# Specific 3D Printers, Scanners, & Hardware > Other 3D Printers / Scanners / Hardware > German RepRap >  Neo questions

## mikethebomber

Hey.
Getting ready for the big day when my new Neo shows up at the door.  
Just have a few questions to the other folks here that already own one.
I noticed the print yield is 150 mm square.  I was considering getting a flexible build plate for the top right off the bat.  Could anyone tell me what the build plate size is?
Also, has anyone tried to modify their Neo with a heated print bed, to print ABS?
Thirdly, Not much info is on the site regarding this guy's interface. Am I to understand it can only be connected to USB, and no SD card capabilities?
Follow up question to that, has anyone tried to drive the unit with a raspberry pi?  
Don't look at this as me looking a gift horse in the mouth or anything, just would like to know what I could do with it once I have it.
Thanks in advance.

----------


## Steffie/GRR

Hi Mike,

your NEO comes with a flexible Buildtak printing plate. 

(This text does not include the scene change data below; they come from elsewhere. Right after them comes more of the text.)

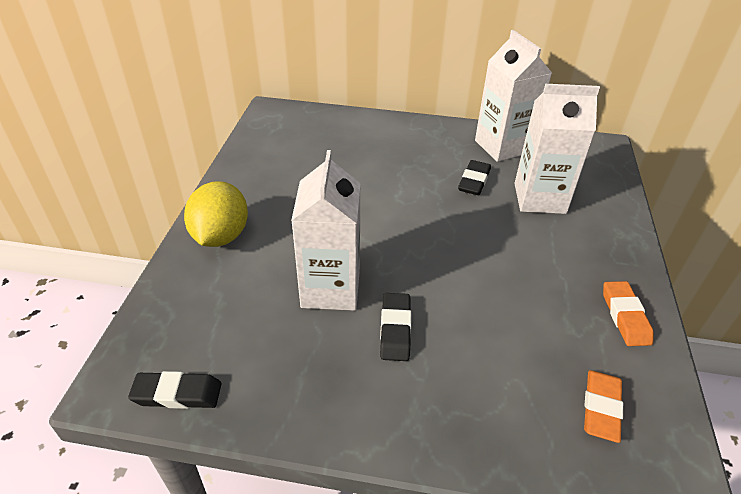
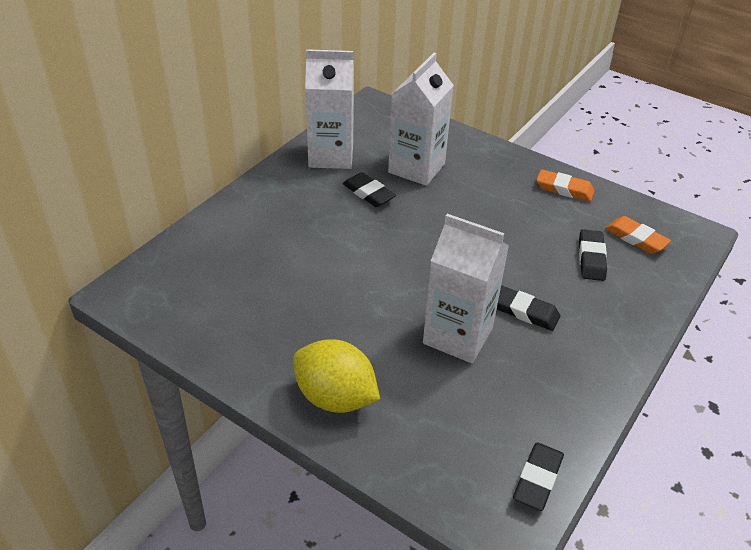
camera: 65 degrees left, 0 degrees up
(524, 369) = (591, 258): none -> black eraser

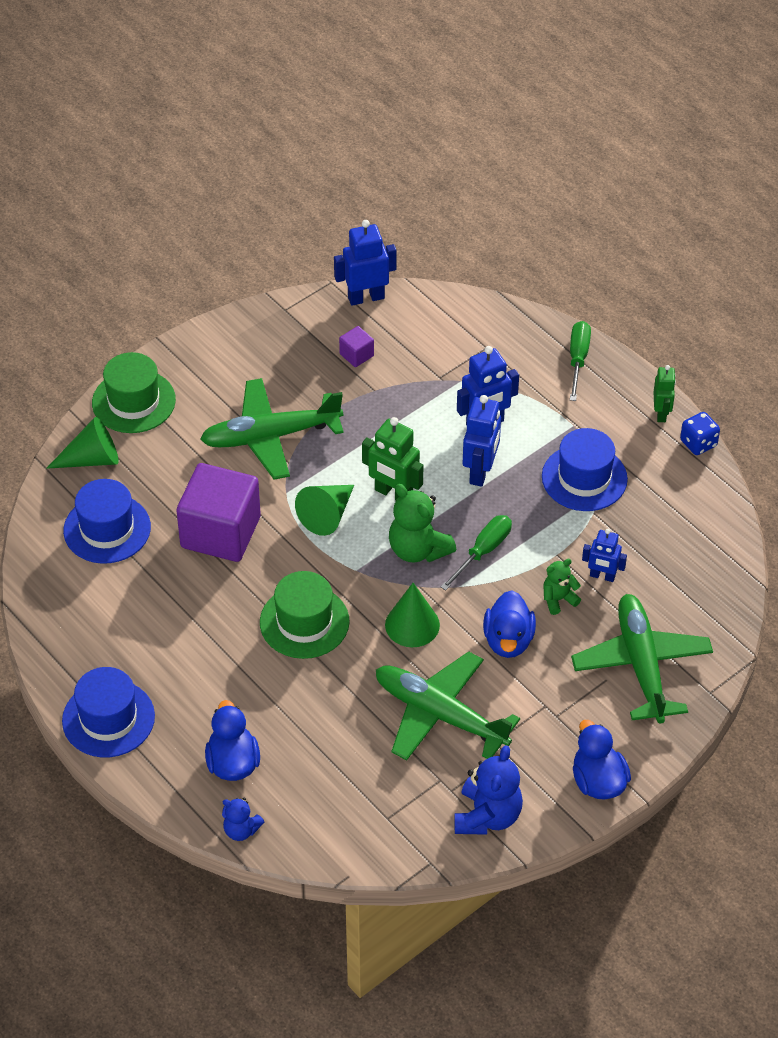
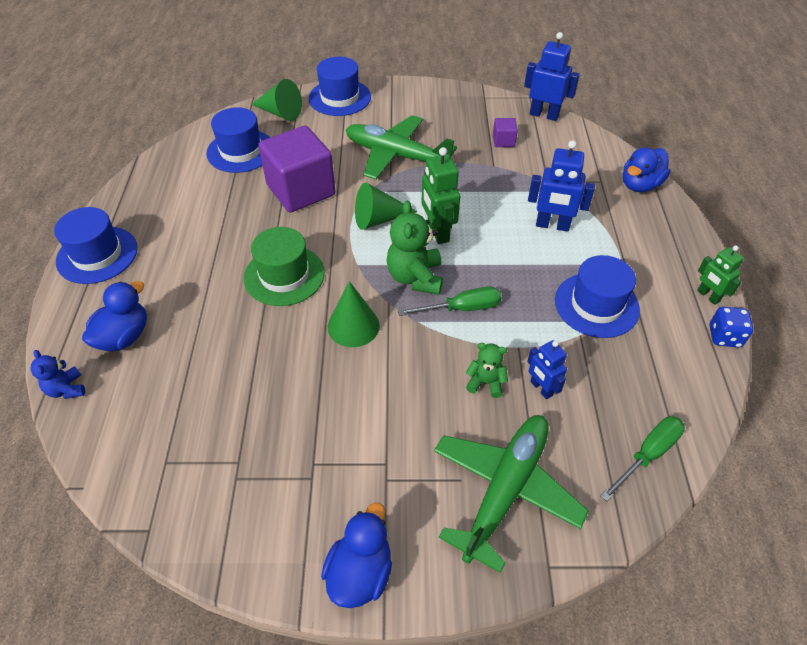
camera: 40 degrees right, 0 degrees up
(133, 401) = (340, 98): green hat -> blue hat
(440, 714) = (298, 408): green plane -> none
(480, 472) = (516, 254): blue robot -> none
(487, 816) = (236, 526): blue teddy bear -> none
(508, 640) = (412, 387): blue duck -> blue duck (640, 185)
(578, 359) = (667, 223): green screwdriver -> green screwdriver (647, 455)
(661, 413) = (708, 296): green robot -> green robot turned 105 degrees clockwise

I'd reccomend you start with PLA. We add some Performance PLA - it's easy to print and comes with a rather smooth surface directly out of the printer. 

best regards
Stefanie
GRR Marketing

----------


## mikethebomber

Thanks! Much appreciated Stephanie.

----------


## Luchador

the reason for proposing PLA is simple its easier to print, ABS needs a bit expieriance of shrinking warping ...

the board in the NEO is a Printrboard Rev.D and there are a lot of people who printing with a raspi with for examplae oktoprint.

br
Thomas

----------